Alle 11.15 Salvini si alza e se ne va. Dieci minuti dopo arriva Giorgia Meloni, trafelata prende posto accanto al candidato. Bernardo, nel frattempo, prova a catturare l’attenzione dei cronisti che, tra la partenza di Salvini e l’arrivo di Meloni, sono distratti dal tam tam di whatsapp e telefonate sul mancato incontro tra i due big.

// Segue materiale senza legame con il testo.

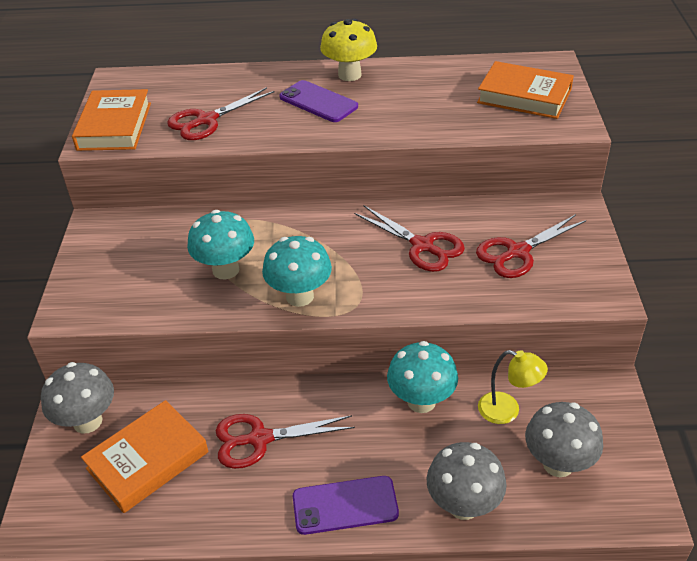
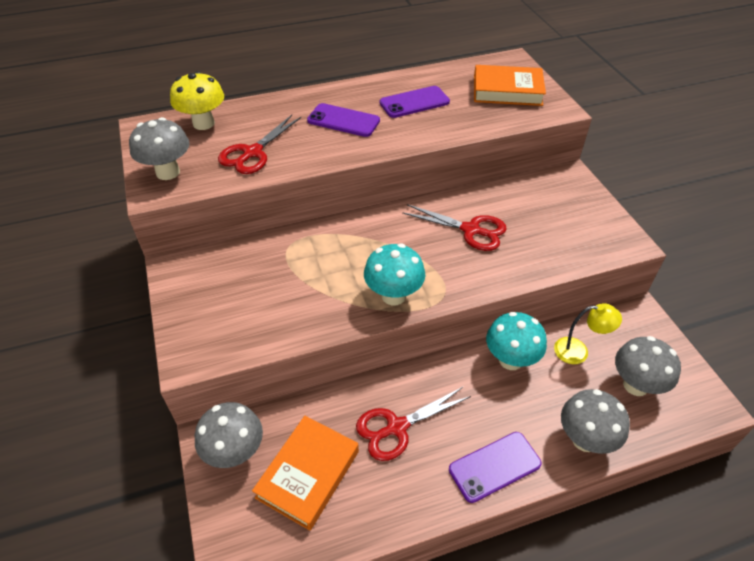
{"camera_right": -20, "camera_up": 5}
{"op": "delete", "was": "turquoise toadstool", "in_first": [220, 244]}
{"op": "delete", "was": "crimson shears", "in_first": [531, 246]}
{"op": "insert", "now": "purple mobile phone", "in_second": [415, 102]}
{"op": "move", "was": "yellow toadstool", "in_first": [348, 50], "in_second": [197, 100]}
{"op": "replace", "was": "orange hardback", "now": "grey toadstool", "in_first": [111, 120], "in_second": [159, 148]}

«A questa città – prova ad azzardare Bernardo – è mancata una guida nei mesi difficili del Covid, mentre io ero in trincea, in ospedale, a curare chi soffriva». Qualche brusio, lui continua. «Sala abita praticamente a Palazzo Marino, tranne poche uscite per recarsi in qualche salotto della sinistra. E intanto ci sono persone che vivono al di sotto della soglia della dignità in quelle che non vogliamo più che si chiamino periferie». Meloni butta lì: «Sono una madre e ho sentito altre madri che affidano i loro figli al medico Bernardo. Secondo voi, glieli affiderebbero se fosse una ’macchietta’ come viene definito?». La domanda retorica non conquista. E lei rilancia: «Anche se in ritardo, ci tenevo a esserci per attestare il sostegno di FdI». Non sembra granché convinta dell’esito elettorale, anche se, come Tajani, assicura che «la partita è aperta, i giochi veri si faranno al ballottaggio», ma il fuggi fuggi dopo la fine dell’evento, con Bernardo che resta solo sul palco, sono eloquenti. Una tappa obbligata della campagna elettorale, insomma, in mezzo a decine di altri appuntamenti. Roma, Torino, Novara, la Calabria: ognuno ha la propria area geografica su cui puntare.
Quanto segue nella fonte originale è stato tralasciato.